“Data mass is beginning to exhibit gravitational properties – it’s getting heavy – and eventually it will be too big to move.”
Guy Lupo in this article on TM Forum’s Inform that also includes contributions from George Glass and Dawn Bushaus.
Really interesting concept, and article, linked above.
The touchpoint explosion is helping to make our data sets ever bigger… and heavier.
In my earlier days in OSS, I was tasked with leading the migration of large sets of data into relational databases for use by OSS tools. I was lucky enough to spend years working on a full-scope OSS (ie it’s central database housed data for inventory management, alarm management, performance management, service order management, provisioning, etc, etc).
Having all those data sets in one database made it incredibly powerful as an insight generation tool. With a few SQL joins, you could correlate almost any data sets imaginable. But it was also a double-edged sword. Firstly, ensuring that all of the sets would have linking keys (and with high data quality / reliability) was a data migrator’s nightmare. Secondly, all those joins being done by the OSS made it computationally heavy. It wasn’t uncommon for a device list query to take the OSS 10 minutes to provide a response in the PROD environment.
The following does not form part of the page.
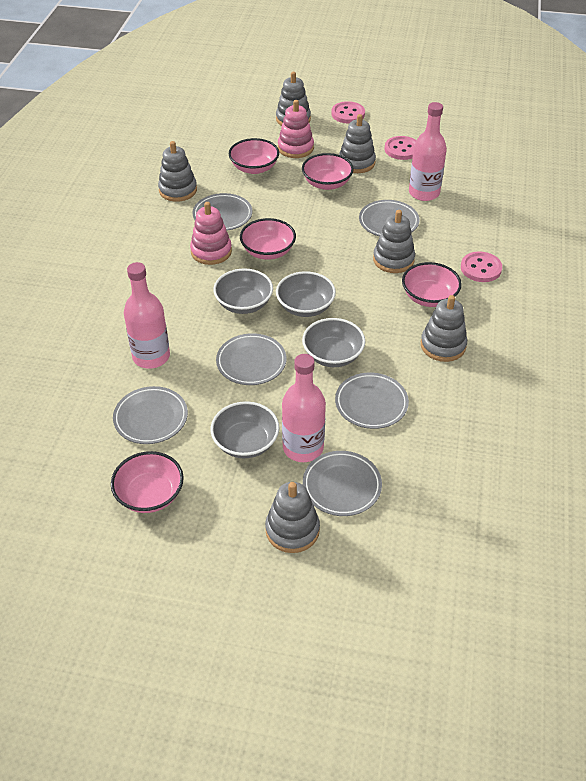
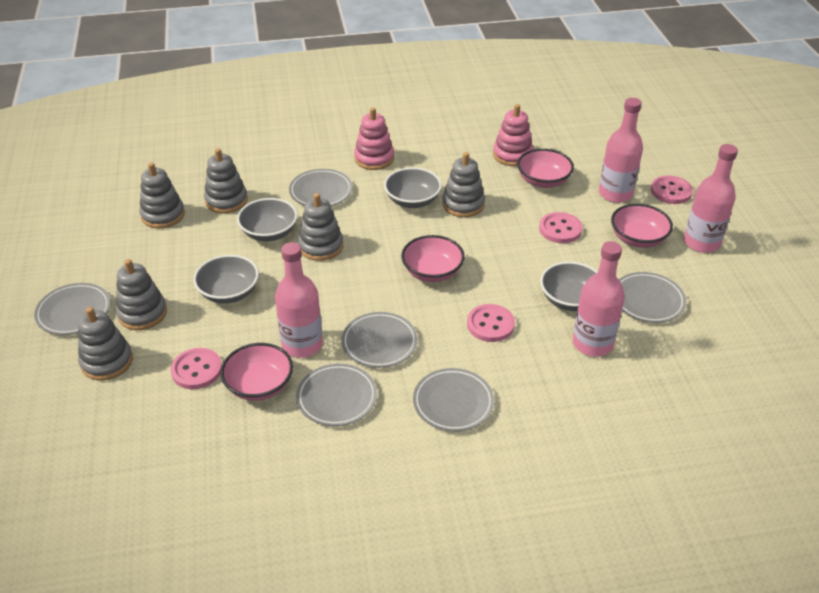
pink bottle: 3 -> 4
pink bowl: 5 -> 4
pink button: 3 -> 4

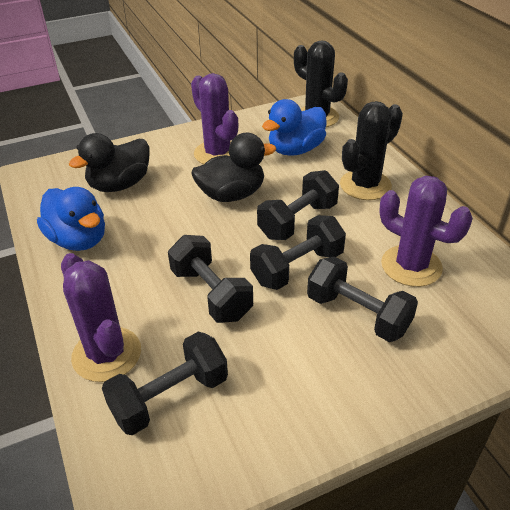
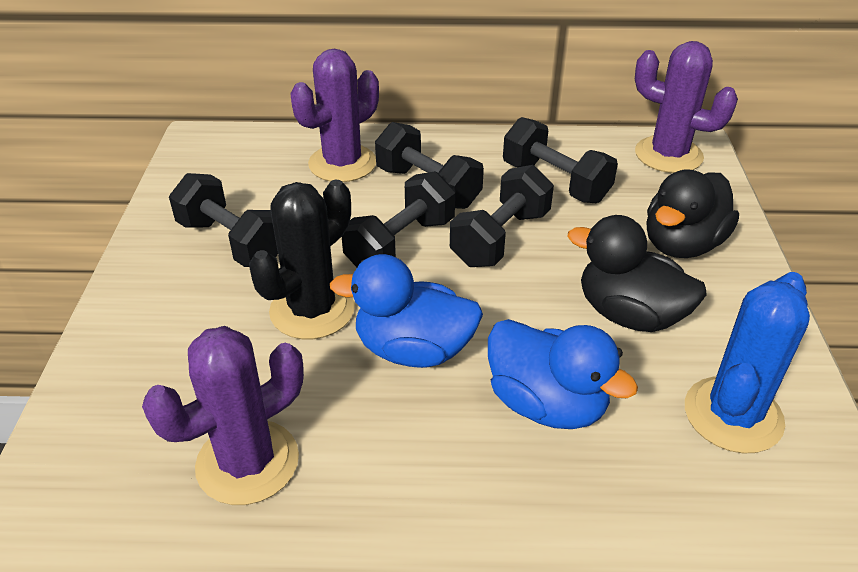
black cactus: 2 -> 1
blue cactus: 0 -> 1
There’s one concept that makes GIS tools more inherently capable of lifting heavier data sets than OSS – they generally load data in layers (that can be turned on and off in the visual pane) and unlike OSS, don’t attempt to stitch the different sets together. The correlation between data sets is achieved through geographical proximity scans, either algorithmically, or just by the human eye of the operator.
If we now consider real-time data (eg alarms/events, performance counters, etc), we can take a leaf out of Einstein’s book and correlate by space and time (ie by geographical and/or time-series proximity between otherwise unrelated data sets). Just wondering – How many OSS tools have you seen that use these proximity techniques? Very few in my experience.
BTW. I’m the first to acknowledge that a stitched data set (ie via linking keys such as device ID between data sets) is definitely going to be richer than uncorrelated data sets. Nonetheless, this might be a useful technique if your data is getting too heavy for your OSS to lift (eg simple queries are causing minutes of downtime / delay for operators).